Clemente Padin, Por el Arte y la Paz (1984, 7 min)
Né en 1939, Clemente Padin vit et travaille à Montevideo, en Uruguay. Poète, performeur, théoricien, Clemente Padin est un artiste expérimental et l’un des plus grands représentants de la poésie visuelle, concrète et du Mail art. Sa démarche, issue du contexte du l’art conceptuel latino-américain et de l’activisme politique, a mêlé dans le contexte uruguayen des années 60 jusqu’à nos jours, avant-garde et engagement politique. En 1977, il a été arrêté, emprisonné et empêché de toute activité artistique.

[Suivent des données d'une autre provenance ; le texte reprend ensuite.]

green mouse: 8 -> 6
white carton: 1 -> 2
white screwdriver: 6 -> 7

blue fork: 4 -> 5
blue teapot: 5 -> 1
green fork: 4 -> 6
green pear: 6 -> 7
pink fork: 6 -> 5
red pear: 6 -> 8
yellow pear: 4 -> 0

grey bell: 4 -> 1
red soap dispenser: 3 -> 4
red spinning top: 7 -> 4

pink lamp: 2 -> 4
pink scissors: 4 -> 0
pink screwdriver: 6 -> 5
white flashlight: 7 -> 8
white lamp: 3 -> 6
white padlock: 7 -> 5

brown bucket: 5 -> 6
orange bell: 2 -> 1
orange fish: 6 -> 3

CADA ¡Ay Sudamérica! (1981, 5 min)
CADA, no + (1983, 6 min)
Le Colectivo de Acciones de Arte (CADA) est un groupe activiste d’artistes chiliens, fondé en 1979 par les artistes Lotty Rosenfeld et Juan Castillo, le sociologue Fernando Balcells, le poète Raúl Zurita et la romancière Diamela Eltit. CADA a été un des plus importants contributeurs de l’avant-garde latino-américaine pendant les années de la dictature et utilisait la performance pour contester la dictature chilienne de Pinochet. Eradiquant la distance traditionnelle entre l’artiste et le spectateur, leurs «interventions dans la vie quotidienne» étaient destinées à interrompre et modifier les routines normalisées de la vie urbaine du citoyen, au moyen d’une subversion sémiotique qui décontextualisait et restructurait les comportements, les lieux et les signes.
Une programmation conçue et présentée par Aliocha Imhoff & Kantuta Quirós. Cette séance s’inscrit dans le prolongement de la manifestation Que faire ? Art, film, politique (11-19 décembre 2010), organisée par le peuple qui manque et qui, sous forme de symposium critique et de projections, proposait au Centre Pompidou, Palais de Tokyo et 5 centres d’art et cinémas, de revenir sur le renouveau des stratégies critiques et reconfigurations actuelles des liens entre art & politique au sein de l’art contemporain, du cinéma et de la vidéo contemporaine.